Project Mentor(s): Cynthia Pengilly, PhD

Black people of the Progressive era were concerned with how to regulate their behavior to better their position in society. This research will examine the synthesis of gender performativity, critical race theory, Marxism, and psychoanalysis to create an assimilation identity strategy called “Appropriate Blackness” and how it is demonstrated through the sport of Boxing. The case study subject of all these different frameworks is the first Black Heavyweight champion of the world, Jack Johnson, who was the premier Black celebrity during the Progressive Era and thus an example for a specific gender strategy many working-class Black men adopted.
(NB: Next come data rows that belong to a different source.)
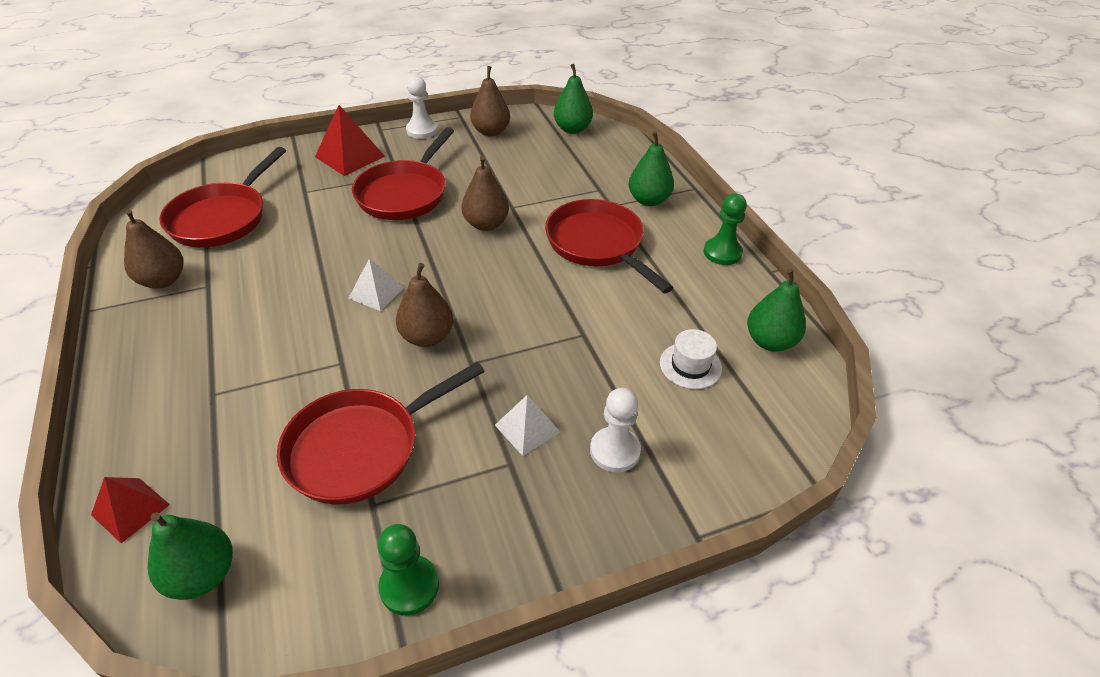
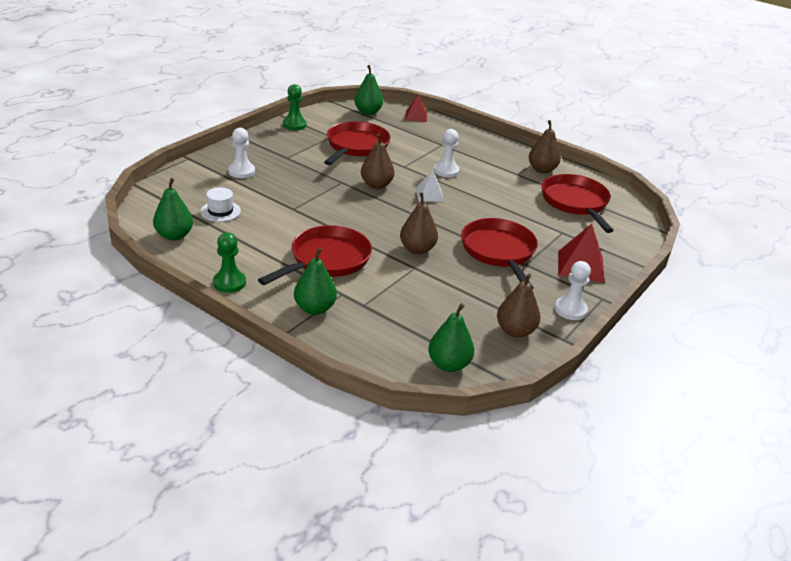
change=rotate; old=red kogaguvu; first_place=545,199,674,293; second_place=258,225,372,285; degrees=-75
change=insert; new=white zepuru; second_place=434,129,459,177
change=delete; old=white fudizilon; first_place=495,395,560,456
His contribution to culture still exists today in how rappers portray themselves. The study's results found depictions of Johnson to be conflicting based on class and assimilation strategies; however, the prevailing ideological camps of assimilationist and confrontationalist both had the understanding that Johnson, as their racial representative, deserved better treatment, as do many Black people. The “Appropriate Blackness” framework can be applied to other Black celebrities and civilians in various fields to test its validity. The identity of Whiteness remains unexamined, and how it is related to the concept of “Appropriate Blackness”. The results further illustrate the social construction of race and masculinity within the purview of White acceptance. The implications of the results underscore the need for further scholarship on the dialectical relationship between Blackness and Whiteness, as these identities are fundamentally opposed to one another. There is also a need to correlate the results with the development of racial identity in the 21st century.